No, not necessarily. Phil was already prone to spontaneous "psychedelic experiences to begin with", and here he seems to have essentially gotten lucky, as he was already an incredibly gifted person to begin with..

Not to mention he frequently engaged in things such as sleep deprivation, which has been a shamanic technique employed for thousands of years in order to revert the hemispheric dominance problem that has arose. It essentially tires the left hemisphere out quicker than the right, allowing greater access to the more dormant side.

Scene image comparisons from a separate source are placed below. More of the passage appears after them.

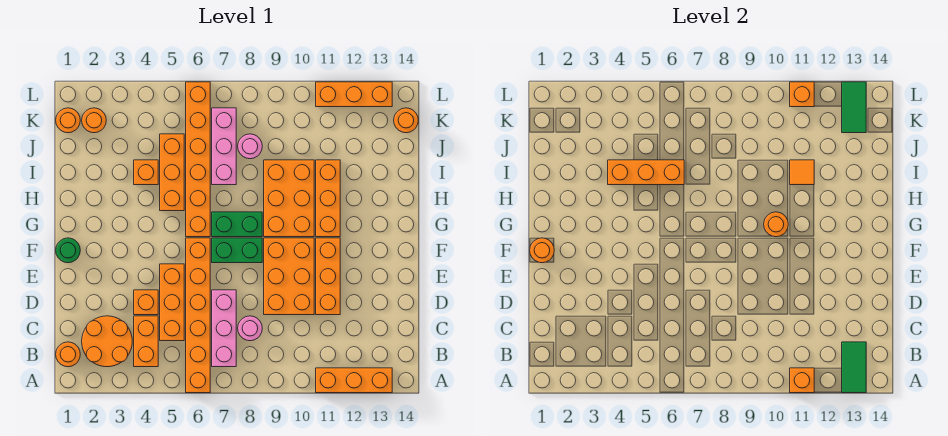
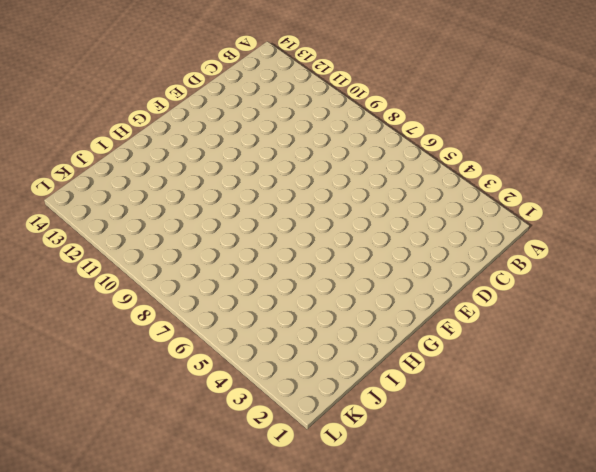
none -> orange brick A6:F6 level 1
none -> orange brick A11:A13 level 1
none -> orange round brick B1 level 1
none -> orange round brick B2:C3 level 1

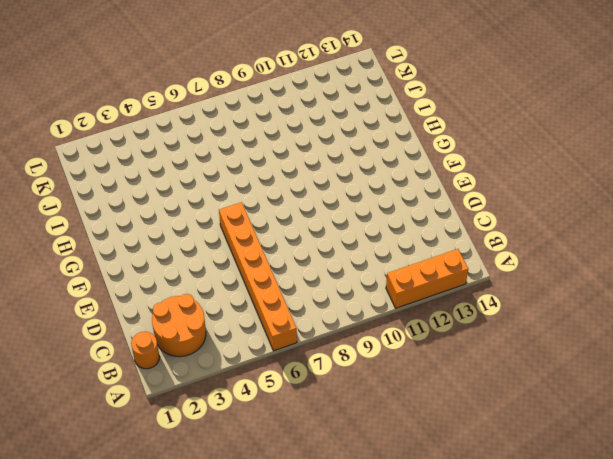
none -> orange brick B4:C4 level 1
none -> pink brick B7:D7 level 1
none -> orange brick C5:E5 level 1
none -> pink round brick C8 level 1

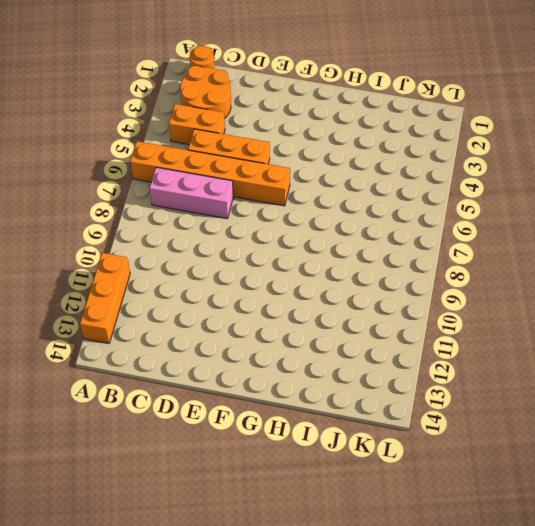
none -> pink round brick C8 level 1
none -> orange brick D4 level 1
none -> orange brick D9:F10 level 1
none -> orange brick D11:F11 level 1

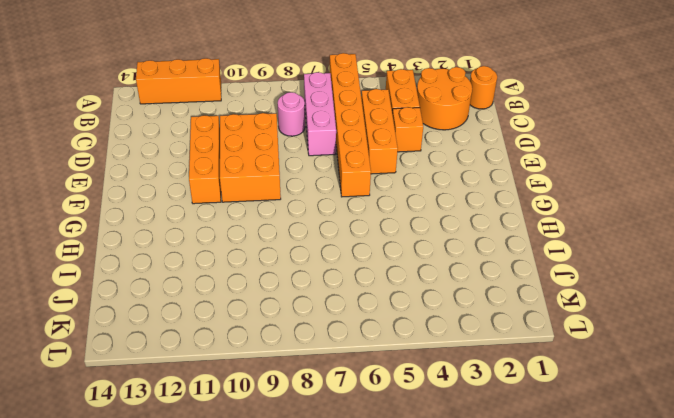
none -> green round brick F1 level 1
none -> green brick F7:F8 level 1
none -> orange brick G6:L6 level 1
none -> green brick G7:G8 level 1

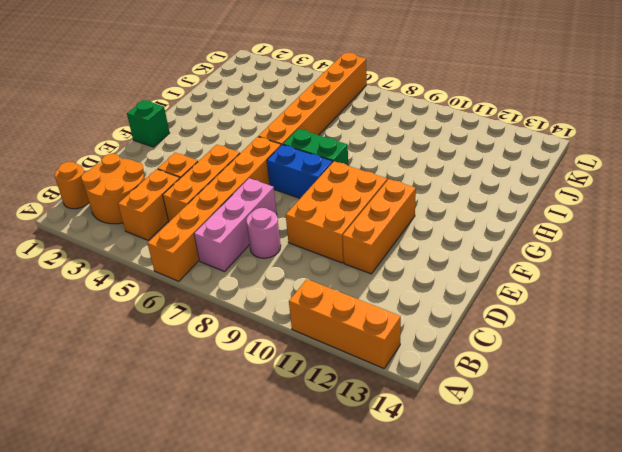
green brick F1 level 1 -> green round brick F1 level 1
blue brick F7:F8 level 1 -> green brick F7:F8 level 1
none -> orange brick G9:I10 level 1
none -> orange brick G11:I11 level 1
none -> orange brick H5:J5 level 1
none -> orange brick I4 level 1

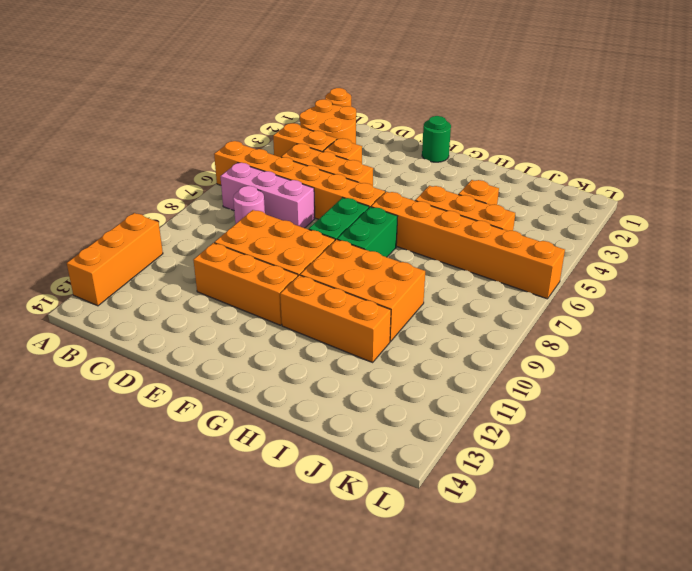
none -> pink brick I7:K7 level 1
none -> pink round brick J8 level 1
none -> orange round brick K1 level 1
none -> orange round brick K2 level 1

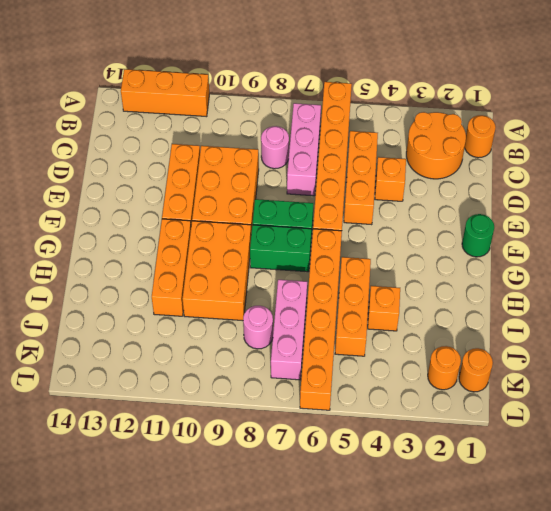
none -> orange brick B4:C4 level 1
none -> orange round brick K14 level 1
none -> orange brick L11:L13 level 1
none -> orange brick A11 level 2

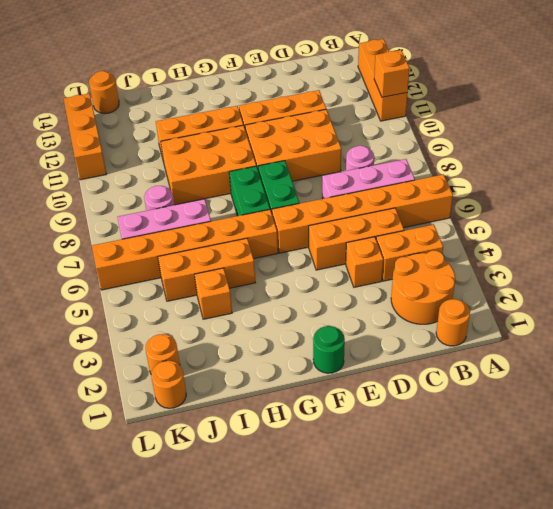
none -> green tile A13:B13 level 2
none -> orange round brick F1 level 2
none -> orange round brick G10 level 2
none -> orange brick I4:I6 level 2

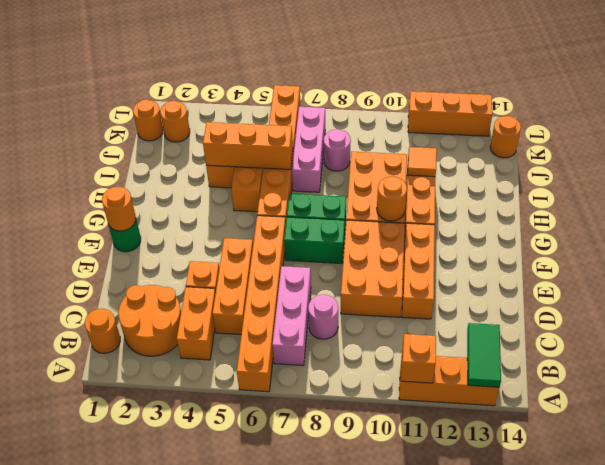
none -> green tile K13:L13 level 2
none -> orange brick L11 level 2

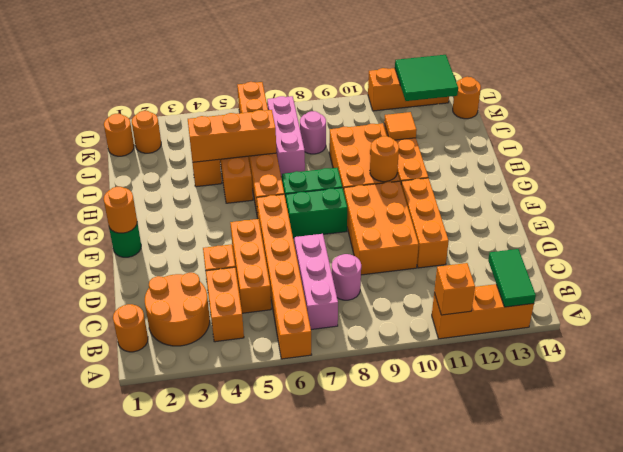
green tile K12:L13 level 2 -> green tile K13:L13 level 2
none -> orange brick L11 level 2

A number of things can help access, and mileage will vary from person to person, but in general massive doses of vitamins alone aren't going to accomplish much in the way of shifting perception. It will help, but a combination of approaches is far more effective. And what is reached through that approach alone is still guaranteed to be only a glimpse of what functionality remains locked away.

We were flooding our brains- the most complex and chemically sensitive tissue in the known universe- with hundreds of thousands of different plant chemicals 24/7 for tens of millions of years. We're only beginning to learn the immense impact these biochemicals have on every aspect of cellulary physiology.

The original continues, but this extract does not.